Monday, November 08, 2010

Should employers favor people with families? How should unpaid nightcall work for salaried professionals?


If employers voluntarily offer paid maternal or paternal leave, or more benefits to workers who have families with children, does this come at the expense of the childless?

Elinor Burkett had taken this question up in her 2000 book “The Baby Boon: How Family-Friendly America Cheats the Childless”, but there’s no question that employers, however good their intentions, would have a potential logical conundrum.

In the 1980s, I was in a shop (a credit reporting company in Dallas, which would eventually become Experian today) where everyone was responsible for his or her own programs or subsystems when they ran in cycle at night. (The only exception was that the shop had a “weekend programmer”.) Generally, this went very well, and I had few disruptions because of production problems, just after implementations. (Although once there was a rerun of some monthly billing because a programming error in assembler, regarding word boundaries, had caused some periodic fixed charges not to be generated.)

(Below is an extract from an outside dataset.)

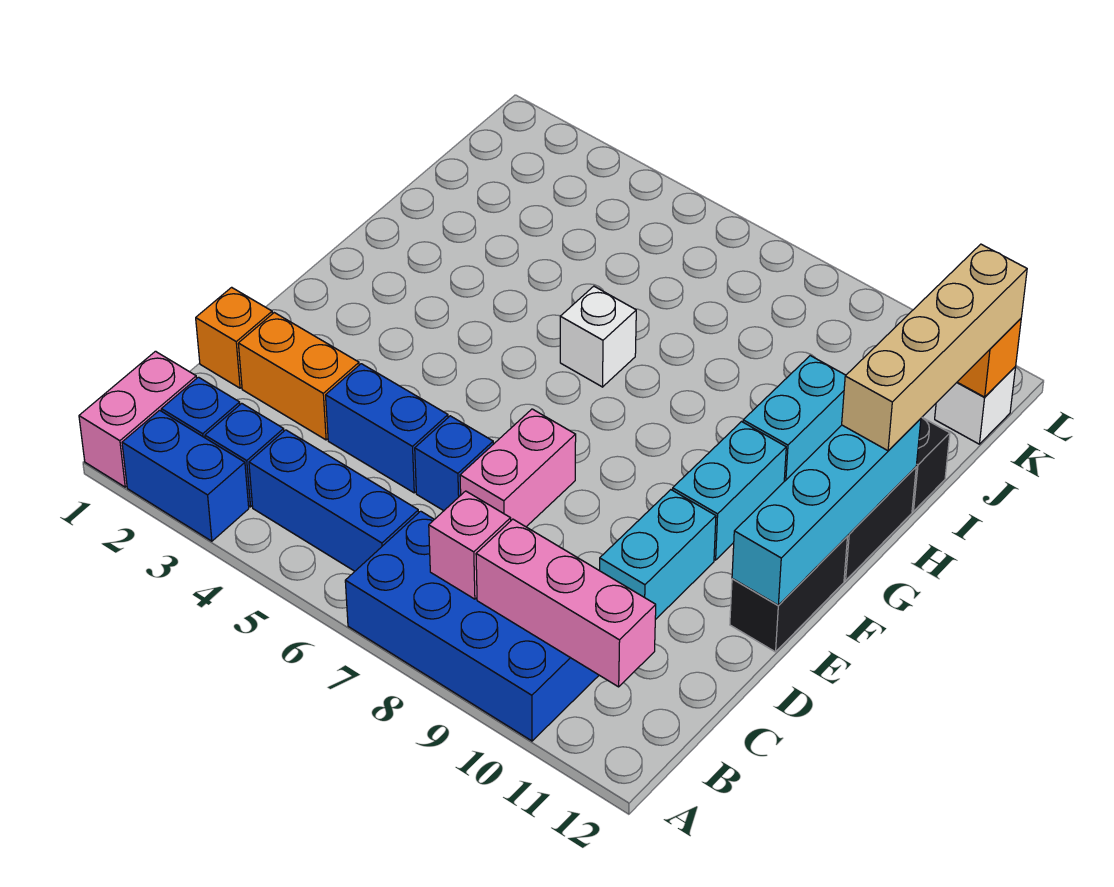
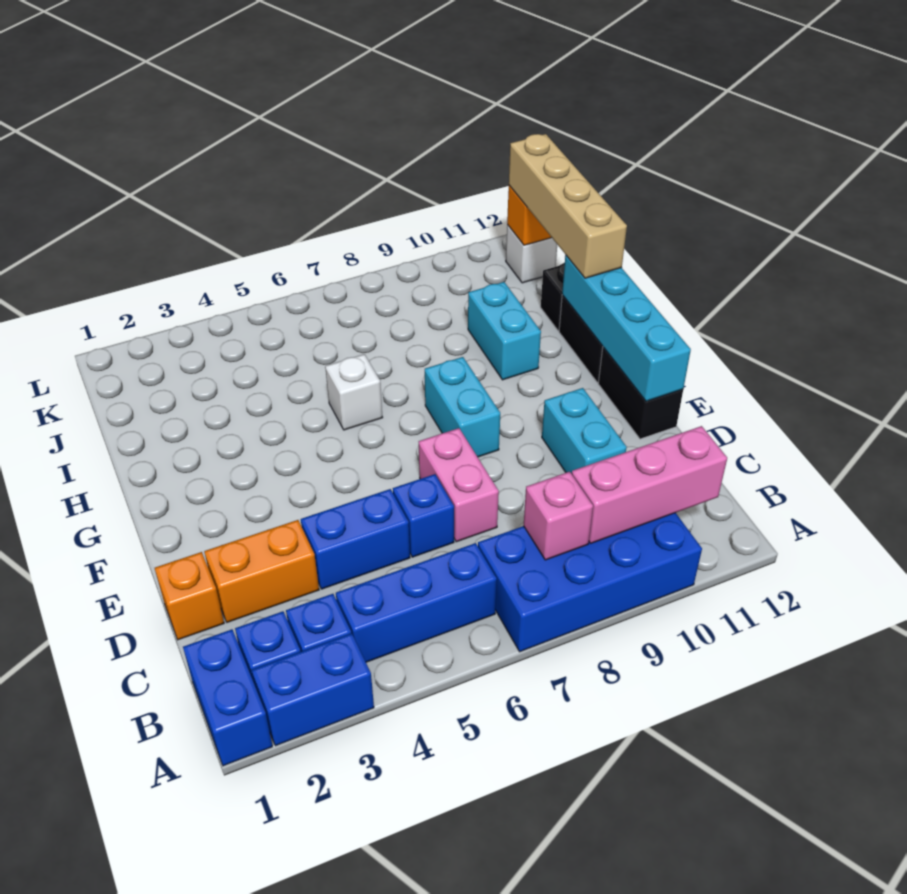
pink brick A1:B1 level 1 -> blue brick A1:B1 level 1
cyan brick F10:G10 level 1 -> cyan brick F8:G8 level 1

In the 1990s, with an insurance company, there was a rotating “nightcall” list, resulting in getting nightcall about every two weeks. The shop was not as stable, but it got much better over time. But there sometimes were some issues, as occasionally people did not take calls, and sometimes this was because of family issues. Some people were more likely to claim “comp time” for nightcall than others. We then had a nighttime programmer, and a list of five people (including me) who filled in when she was out. The manager did increase the salaries of the five of us, but we were not paid overtime or given comp time for incidents; we “ate the risk.”

In general, salaried employees have been expected to work overtime at their own expense; and the Labor Department has been lenient with employers in IT in classifying IT professionals as exempt. Some people have questioned the practice, however.

By the way, Tory Johnson on ABC "Good Morning America" has said that employers should definitely take pains not to play favorites based on personal lifestyle. That works for "mainstream" employers only.